Thursday, June 22, 2006

Pete Doherty's 150 Grand Injection

The publisher of my last book was Weidenfeld and Nicolson, which is owned by Orion Publishing. Today it was reported that Orion has paid an advance of 150,000 pounds to drug addict musician Pete Doherty for his memoirs. They might just as well have cut out the middle man and delivered him a sack full of white powder. Who on earth believes Pete Doherty is physically or mentally capable of writing a sentence let alone a book? The only sentence he is capable of writing is a death sentence - his own.

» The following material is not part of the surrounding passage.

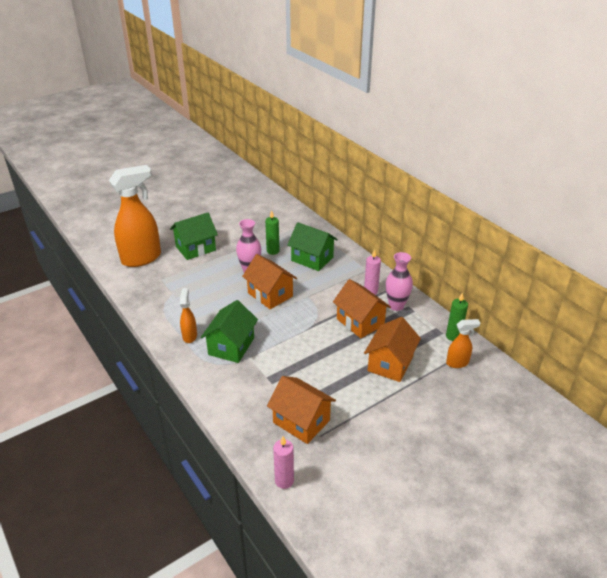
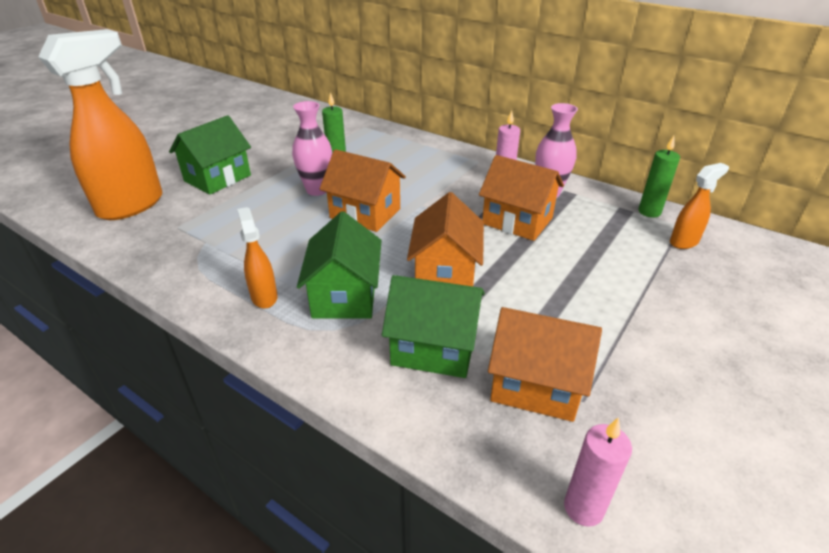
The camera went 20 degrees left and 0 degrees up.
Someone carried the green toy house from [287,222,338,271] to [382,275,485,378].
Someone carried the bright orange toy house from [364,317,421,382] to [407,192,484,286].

Perhaps Orion executives might contemplate what message this sends out to impressionable teenagers as well as its own authors.

20 comments:

phone cam foolery said...

Iain
Sour grapes?
If only you had shagged Kate Moss and taken up the guitar rather than politics and the book trade that swift 150k could have been yours.(+:
"My wild days taking afternoon tea with Anne Widdecombe in Norfolk" is never going to be a best seller.

Adam said...

Pete Doherty both writes, and plays, his brilliant songs whilst being smacked-up. What says his book won't be equally illuminating regardless of the state in which he writes it?

Also, on a completely different matter, how do I get a pass for the Labour conference, and when is the deadline for doing so? I've been on the party website to look but the only thing I can see is the application form for Exhibtors and contractor passes. Are you and/or the Politico's stand attending?

SPL said...

Clearly when people take drugs, they lose the right to speak.

KieKie said...

The book is actually essentially already written being a compilation of his diary entries for the past 8 or so years.

I do however acknowledge the recklessness of giving a man who quite clearly needs a great deal of help such a large amount of money.

Chris Palmer said...

spl, you always manage to come out with complete bollocks don't you. Why do you bother commenting? I mean, look at your own picture - you look like a complete liberal weener. Get some clearasil and use it.

The longer Pete Doherty goes without being suitably punished, the more ridiculous the situation becomes. It is clear to absolutely anyone that he is taking drugs.

Like Mick Jagger before him, people (potentially younger generations) will look at Pete Doherty and the treatment he receives from the police (ie. 'on your way son' with a smack on the wrist) and believe that taking drugs is both acceptable and lawful.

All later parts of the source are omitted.